Université de Carthage, Faculté des Sciences de Bizerte, LR19ES20: Ressources, Matériaux, Et Ecosystémes (RME), Bizerte, Tunisia
Chadha Mejri
Université de Carthage, Faculté des Sciences de Bizerte, LR19ES20: Ressources, Matériaux, Et Ecosystémes (RME), Bizerte, Tunisia
Abdesslem Ben Haj Amara
Université de Carthage, Faculté des Sciences de Bizerte, LR19ES20: Ressources, Matériaux, Et Ecosystémes (RME), Bizerte, Tunisia
*Address all correspondence to: walidoueslati@ymail.com
1. Introduction
Hydration properties of nanoclays are controlled by several factors such as the type of the interlayer cation and the amount and the layer charge location (created by isomorphic substitutions in octahedral or tetrahedral sites). The nanoclay swelling process is controlled by the balance between the repulsive force owing to the layer interactions and the attractive forces between exchangeable cations and the negatively charged surface of siloxane layers [1, 2, 3, 4]. XRD is the basic analysis method for the structural characterization of clay minerals. The structural characterization of nanoclays, and given their nanoscopic properties, through a simple XRD qualitative analysis does not provide clear and convincing answers if we really want to take advantage of these intrinsic properties. Indeed, the qualitative XRD investigation based on the basal spacing d00l from the first order (001) Bragg reflections, the full-width at half maximum (FWHM), the profile geometry (i.e., symmetric or asymmetric reflections) description, and the deviation rationality parameter (ξ), respectively (reference), remains insufficient for a precise description. The information remains obsolete and incomplete on what is really happening at the level of the IS configuration and its content as well as the layers distribution within the crystallites. Also, analysis of XRD effects from defective nanoclay materials cannot be reached adequately with conventional XRD methods such as single-crystal diffraction and/or Rietveld structure refinement because of this reduced periodicity. This has driven the advancement of specific algorithms for the calculation of diffraction intensity occurring from defective structures.

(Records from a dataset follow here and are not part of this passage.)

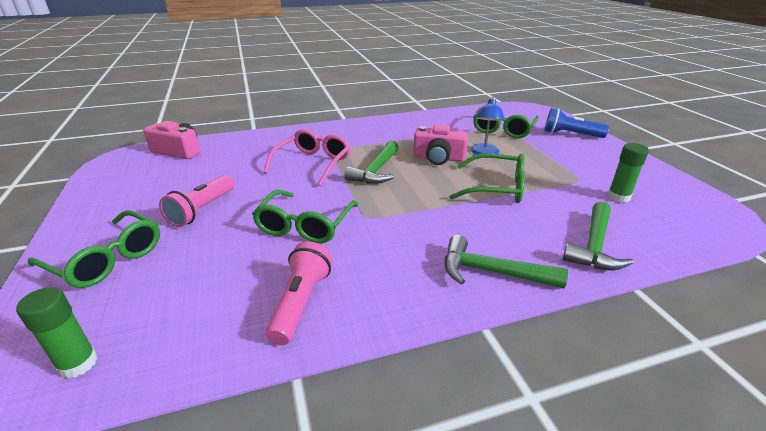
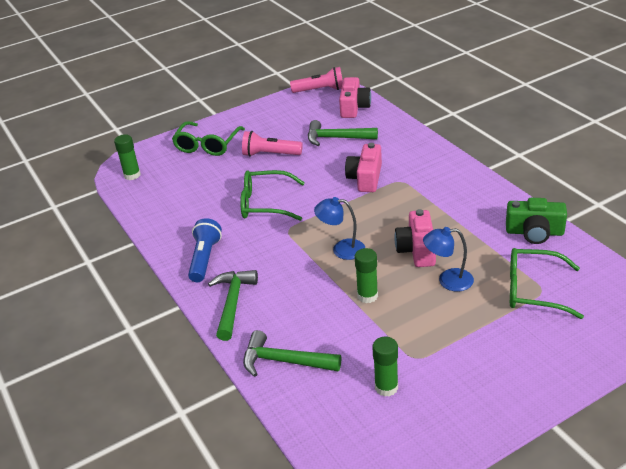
camera: 80 degrees right, 5 degrees up
(301, 302) = (185, 226): pink flashlight -> pink flashlight (320, 90)
(313, 163) = (365, 178): pink glasses -> pink camera
(376, 170) = (369, 216): green hammer -> green hammer (336, 138)
(420, 190) = (341, 249): none -> blue lamp
(438, 119) = (534, 232): none -> green camera
(496, 188) = (367, 296): green glasses -> green glue stick
(570, 134) = (558, 355): blue flashlight -> blue flashlight (204, 259)

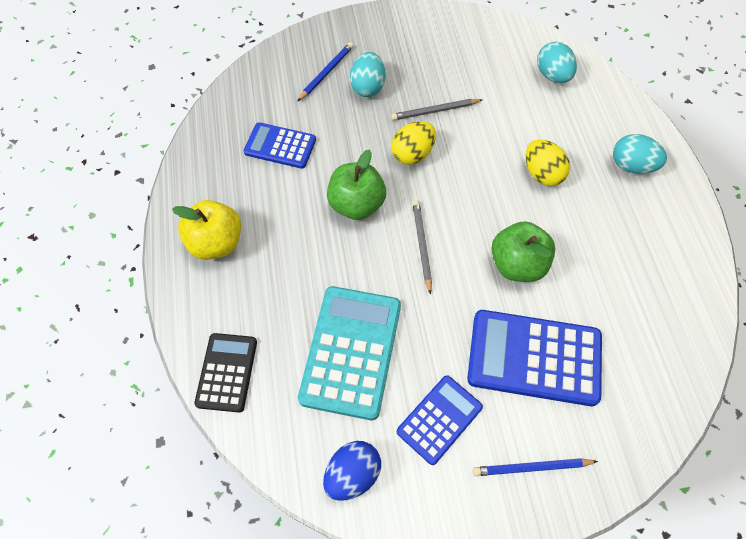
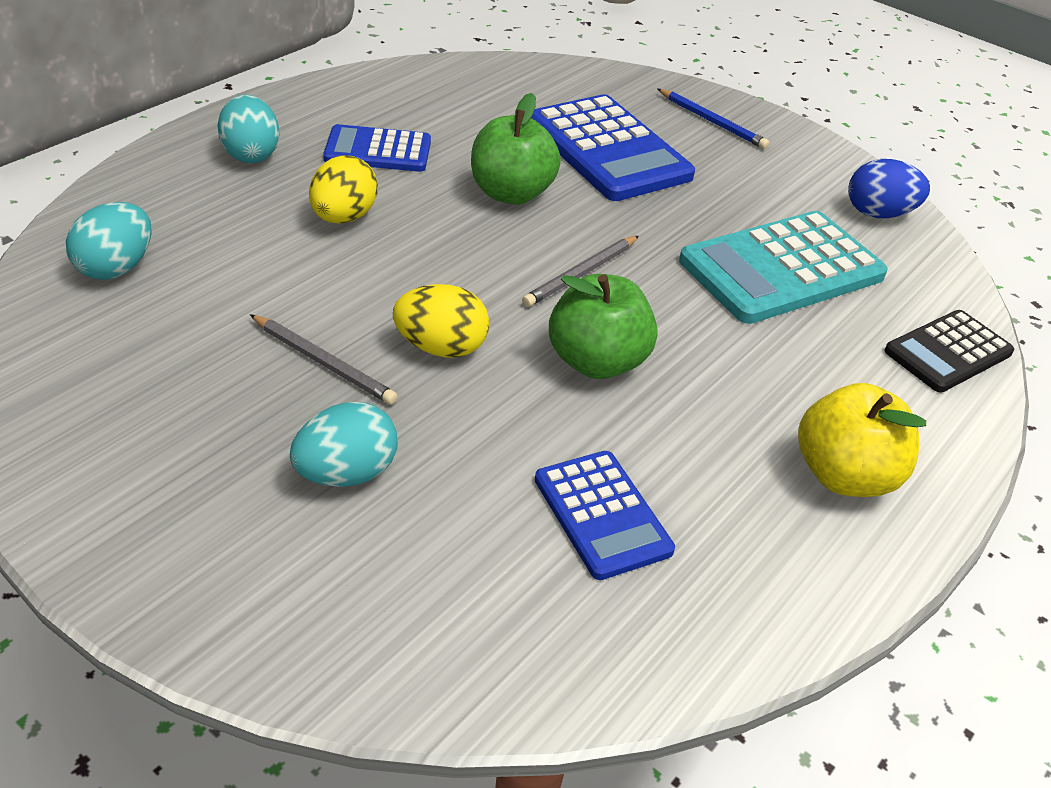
camera: 135 degrees left, 20 degrees down
(326, 73) = (365, 557): blue pencil -> none
(439, 419) = (752, 184): blue calculator -> blue calculator (378, 151)

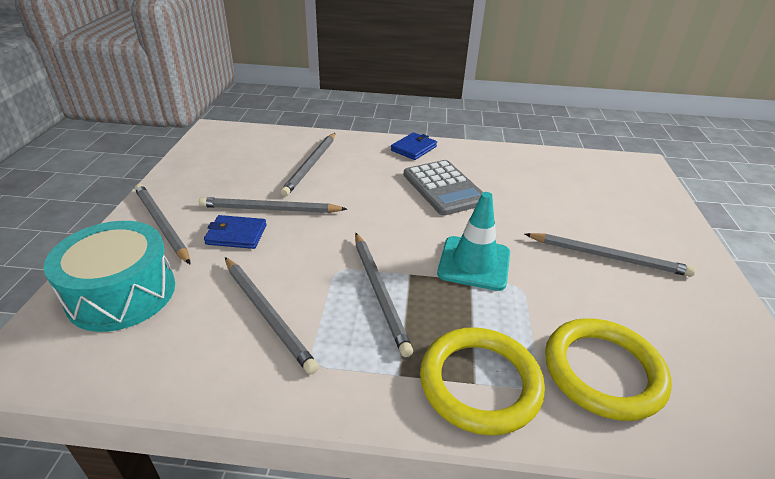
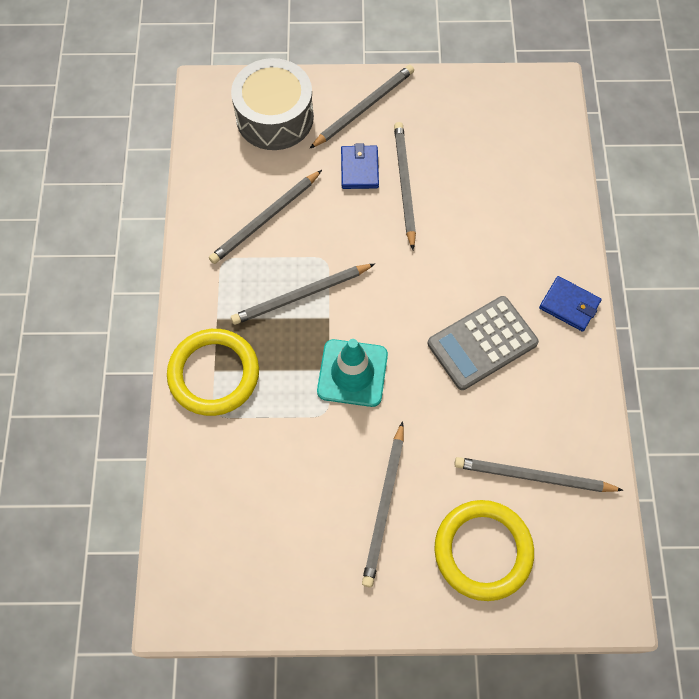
camera: 85 degrees right, 30 degrees up
(122, 293) = (275, 117): turquoise drum -> grey drum
(311, 165) = (498, 202): grey pencil -> grey pencil (534, 477)
(603, 371) = (233, 468): yellow ring -> yellow ring (483, 550)

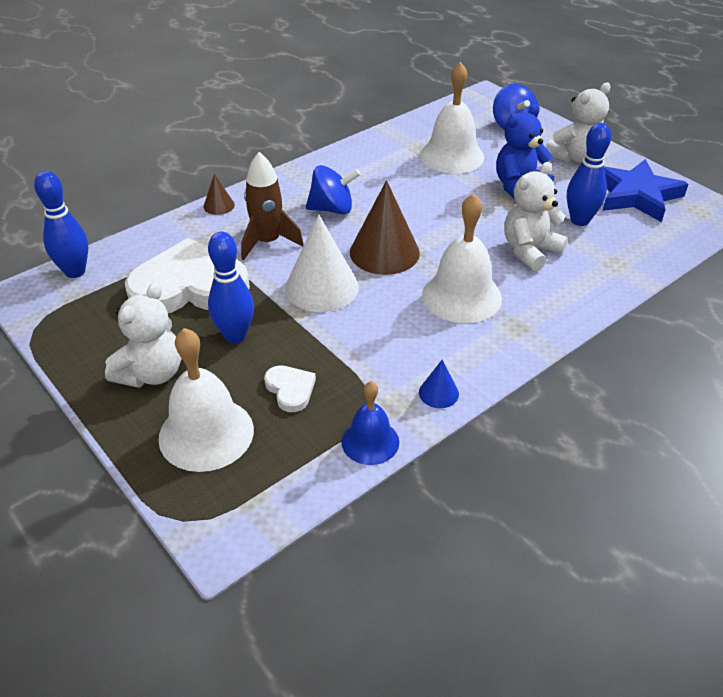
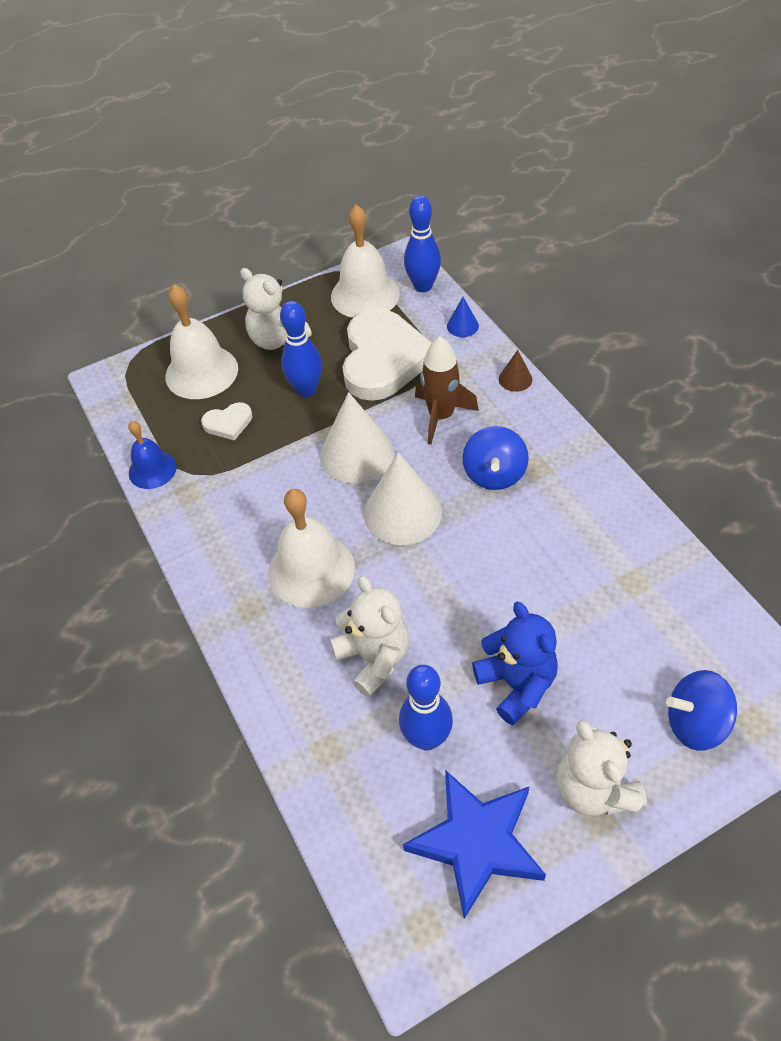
camera: 105 degrees right, 10 degrees up
(384, 252) = (402, 512): brown cone -> white cone
(438, 393) = (186, 525): blue cone -> blue cone (462, 326)
(452, 156) = (607, 619): white bell -> white bell (365, 295)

The development of specific modeling XRD techniques based on the theoretical approach is imposed. Pioneering authors [5, 6, 7, 8, 9, 10, 11, 12, 13, 14] studied the IS configuration focusing on the atomic positions of exchangeable cations and the associated H2O molecules of Na-montmorillonite samples by assuming a homogeneous hydration state and neglecting the coexistence of different hydration states in a sample. The heterogeneous layer charge distribution is investigated by [9] who showed that the insertion of the IS water molecule is accompanied by a progressive expansion of the basal spacing value which is done by the discrete hydration state going from the dehydrated (0 W, d00l = 10 Å) to the strongly hydrated ones (4 W, d00l ≈ 21 Å) passing by the 1 W, 2 W, and 3 W hydration states [9, 15]. Among the problems solved by XRD modeling approach is the coexistence of several hydration states within the same layer and the coexistence of different types of layers within the same crystallite.
Indeed, [16] demonstrated that the presence of different exchangeable cations in different interlayers is lead to the presence of segregated domains. These domains attributed to the demixed state are described in the works of [17]. The modeling XRD approach correlated to the adsorption–desorption measurements are used by [18] to determine the proportion of the different layer types coexisting along the isotherms. More recently, [19, 20, 21, 22, 23, 24, 25, 26] used this approach to fit reflection positions and 00l profiles over a large angular range focusing study of the smectite hydration behavior and the selective ion exchange process.
They demonstrate the existence of mixed-layer structure (MLS) and a specific response to mechanical and geochemical disturbances has been resolved. Authors [27, 28] showed the great possibility of using diffraction techniques to root out structural information from poor 3D crystal periodicity. They also show that a reliable characterization of the structural and chemical heterogeneities of the layered structures mainly depends on an optimized and reliable interpretation of the diffraction data [29]. Several proposed methods allowing the theoretical calculation of the diffracted intensity for the non-periodic interstratified structures have been proposed in the literature [30, 31, 32, 33]. The proposed models present some technical and scientific failures. The main development was based on a formalism developed by [7, 13, 34, 35, 36, 37] to describe the diffracted 00l and hkl intensities by a set of crystals containing different layer types.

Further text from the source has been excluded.